The 1975 Pacific typhoon season was one of the deadliest tropical cyclone seasons on record, with nearly 229,000 fatalities occurring during the season. It had no official bounds; it ran year-round in 1975, but most tropical cyclones tend to form in the northwestern Pacific Ocean between June and December. These dates conventionally delimit the period of each year when most tropical cyclones form in the northwestern Pacific Ocean.

Tropical Storms formed in the entire west pacific basin were assigned a name by the Joint Typhoon Warning Center. Tropical depressions in this basin have the "W" suffix added to their number.
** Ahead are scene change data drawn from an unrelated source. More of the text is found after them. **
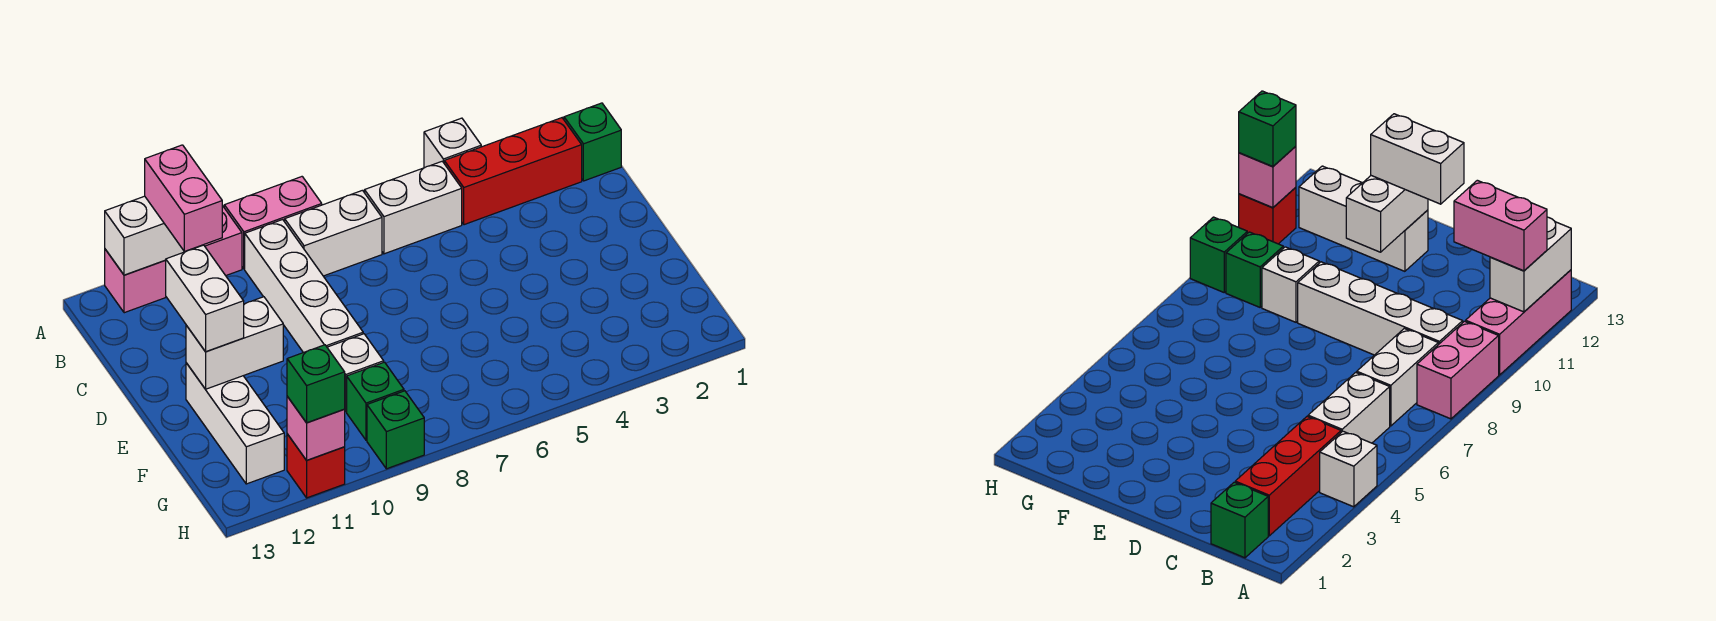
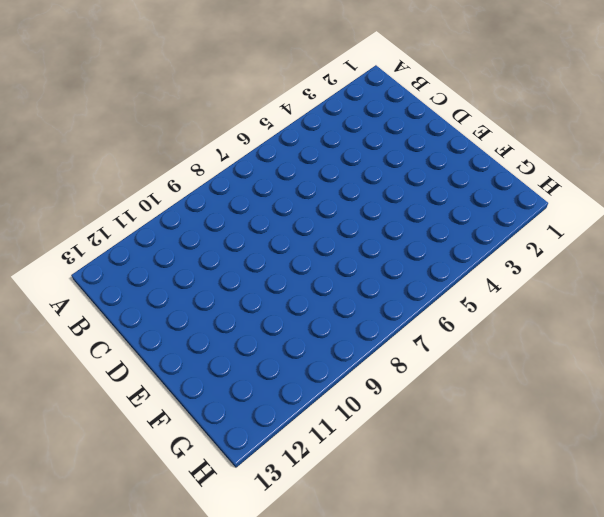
none -> white brick A4 level 1
none -> pink brick A8:A9 level 1
none -> pink brick A10:A12 level 1

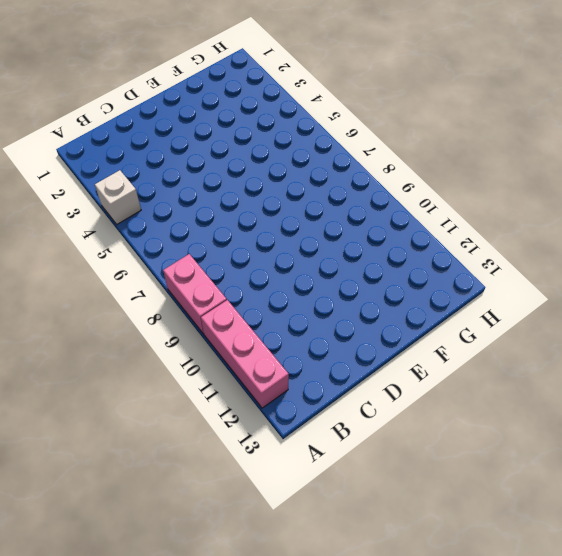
none -> green brick B1 level 1
none -> red brick B2:B4 level 1
none -> white brick B5:B6 level 1

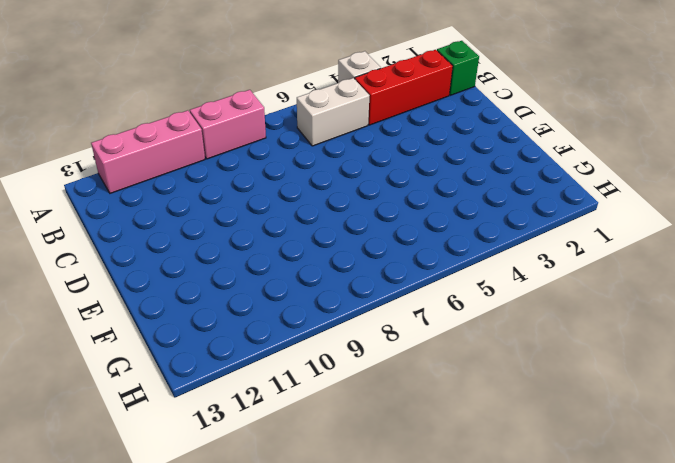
none -> white brick B7:B8 level 1
none -> white brick B9:E9 level 1
none -> white brick E12:G12 level 1

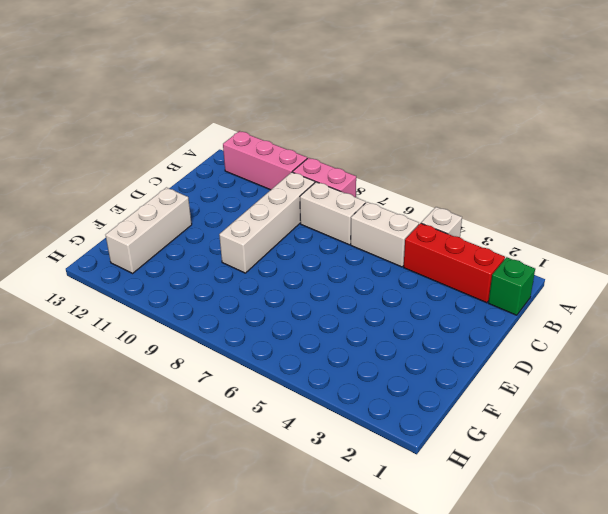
none -> white brick F9 level 1
none -> green brick G9 level 1
none -> green brick H9 level 1

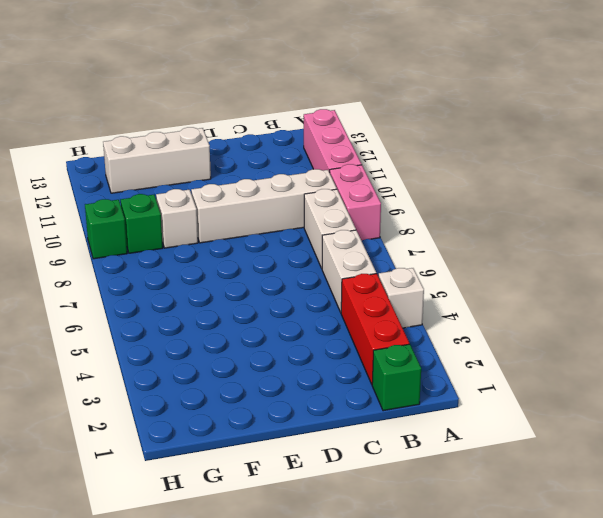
none -> red brick H11 level 1
none -> white brick A11:A12 level 2
none -> white brick E11:E12 level 2

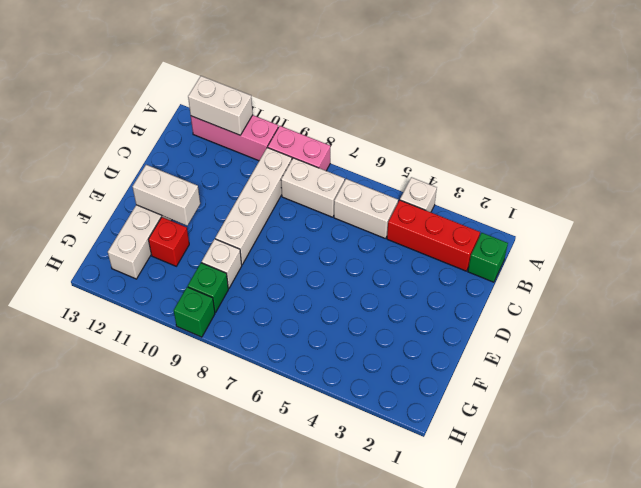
red brick F11 level 1 -> red brick H11 level 1
none -> pink brick H11 level 2
none -> pink brick A11:B11 level 3
none -> white brick D12:E12 level 3

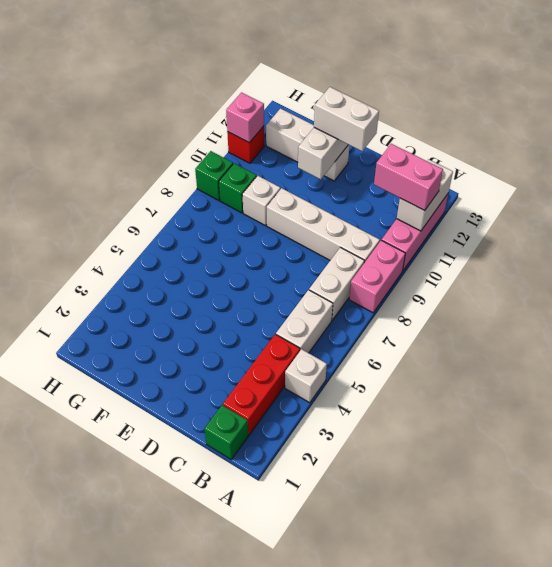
none -> green brick H11 level 3

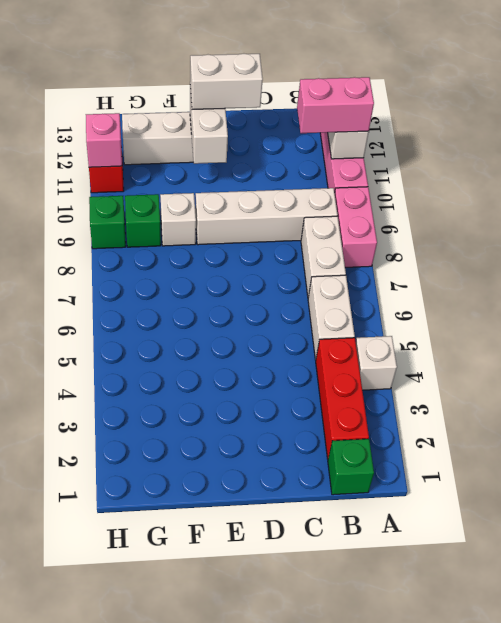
none -> green brick H11 level 3

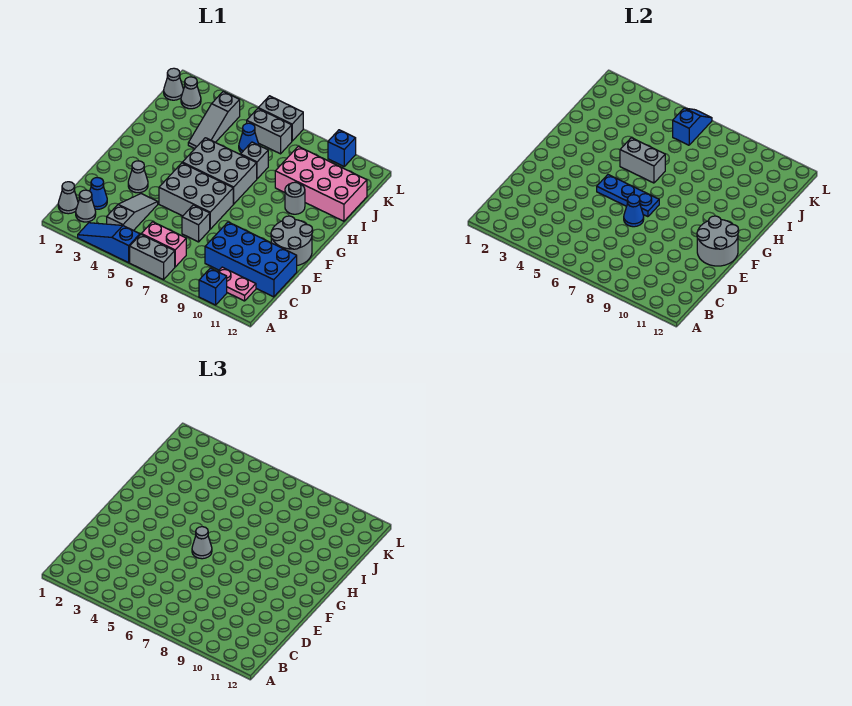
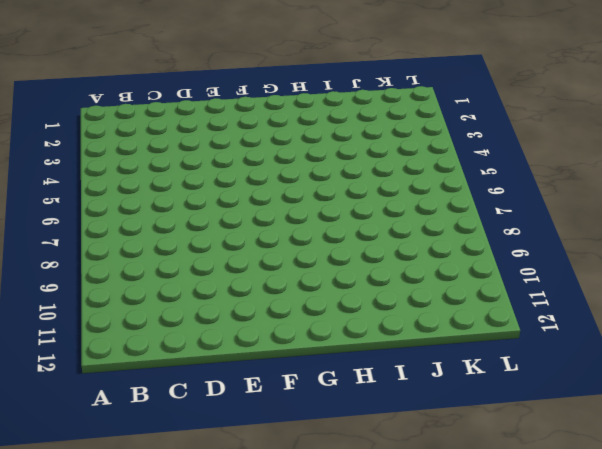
none -> blue slope A3:A5 level 1 top 5
none -> grey brick A6:A7 level 1
none -> blue brick A10 level 1
none -> grey cone B1 level 1

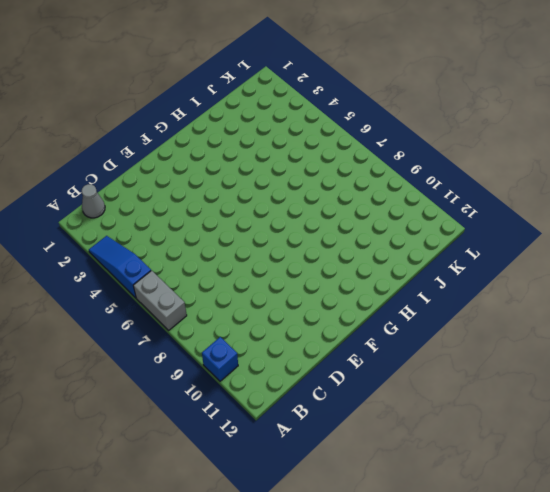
none -> grey cone B2 level 1
none -> grey slope B4:D4 level 1 top B
none -> pink brick B6:B7 level 1
none -> pink plate B10:B11 level 1

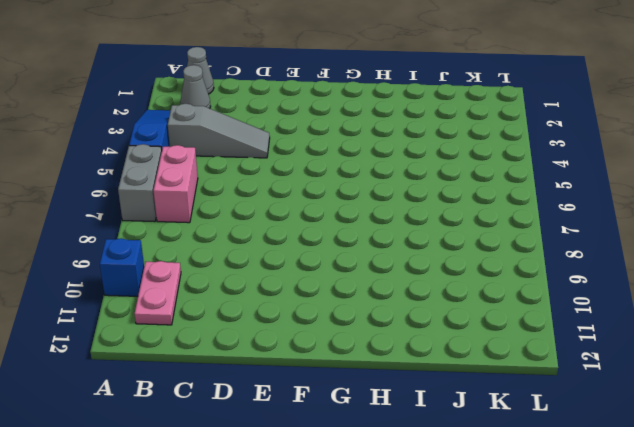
none -> blue cone C2 level 1
none -> blue brick C9:D12 level 1
none -> grey brick D7 level 1
none -> grey cone E3 level 1

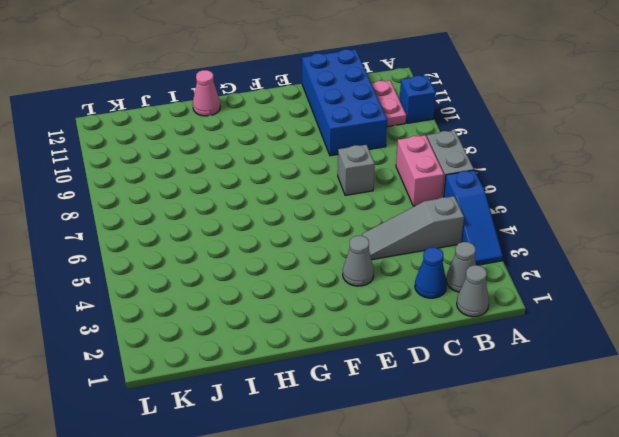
pink cone H12 level 1 -> none
none -> grey brick E5:F7 level 1
none -> grey round brick E11:F12 level 1
none -> grey brick G5:H7 level 1
none -> grey round brick H10 level 1

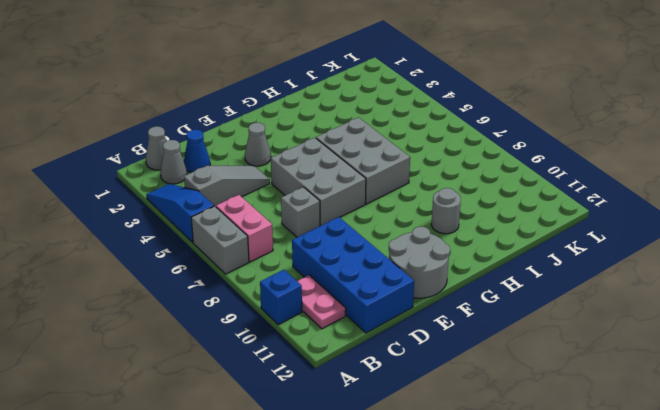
none -> grey slope I4:K4 level 1 top K
none -> grey brick I7 level 1
none -> pink brick I9:J12 level 1
none -> blue cone J6 level 1

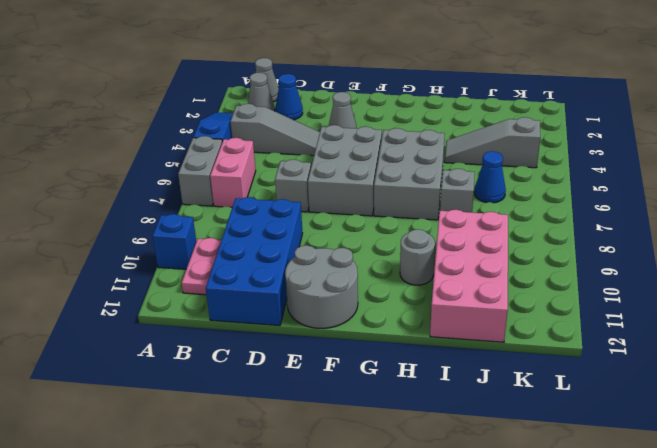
none -> grey cone K1 level 1
none -> grey cone K2 level 1
none -> grey brick K6:K7 level 1
none -> grey brick L6:L7 level 1

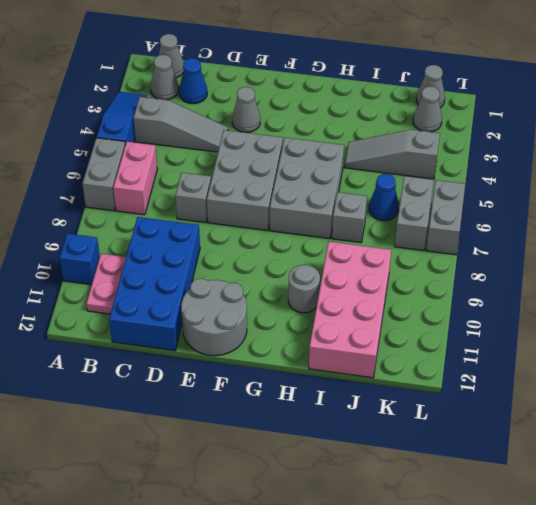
none -> blue brick L10 level 1
none -> blue cone E7 level 2
none -> grey round brick E11:F12 level 2
none -> blue plate F5:F7 level 2

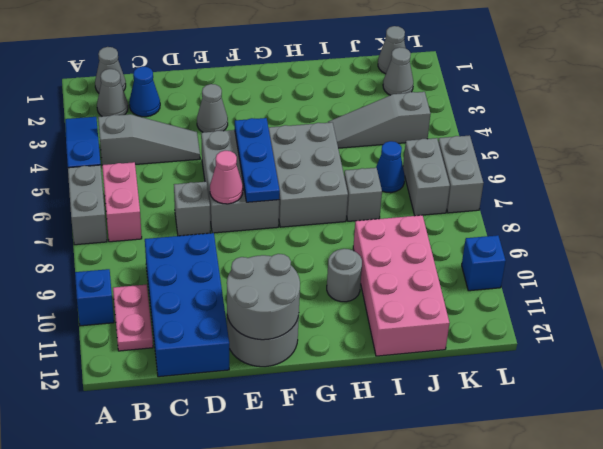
pink cone E7 level 2 -> blue cone E7 level 2
none -> grey brick H5:H6 level 2
none -> blue slope K6:L6 level 2 top K
none -> grey cone F6 level 3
Tropical depressions that enter or form in the Philippine area of responsibility are assigned a name by the Philippine Atmospheric, Geophysical and Astronomical Services Administration or PAGASA. This can often result in the same storm having two names.

Some of the notable storms here are Typhoon Nina, which caused the Banqiao Dam flood, which resulted in approximately 126,000 people dead, and Typhoon June, which was the strongest storm on record with a pressure of 875 mbar, until beaten by Typhoon Tip in 1979 with 870 mbar.

Systems 

25 tropical depressions formed this year in the Western Pacific, of which 20 became tropical storms. 14 storms reached typhoon intensity, of which 3 reached super typhoon strength.

Typhoon Lola (Auring) 

Typhoon Lola (Auring) was a very early typhoon. It made landfall on Mindanao as a minimal typhoon on January 24 and transversed the southern Philippines as a tropical storm. Lola crossed the South China Sea before stalling in the open sea and dissipating on January 28. The typhoon caused 30 casualties from mudslides and heavy rain.

Tropical Depression 02W 

Tropical Depression 02W formed over the Philippines and crossed them before dissipating over the South China Sea.

Tropical Storm Mamie 

Tropical Storm Mamie formed north of Guam, and briefly attained tropical storm status before weakening. It then passed south of Japan as a tropical depression before dissipating just south of Korea.

Typhoon Nina (Bebeng) 

Nina was a short-lived but rapidly intensifying typhoon. After forming on July 30, it struck Taiwan at super typhoon intensity. It stayed a typhoon during its passage over the island, causing 25 fatalities and widespread damage. It emerged into the Formosa Strait and weakened to a tropical storm. Nina headed inland. Its moisture interacted with a cold front, causing a huge amount of rainfall. The rainfall contributed to the bursting of the Banqiao Dam, causing the deaths of at least 229,000 people.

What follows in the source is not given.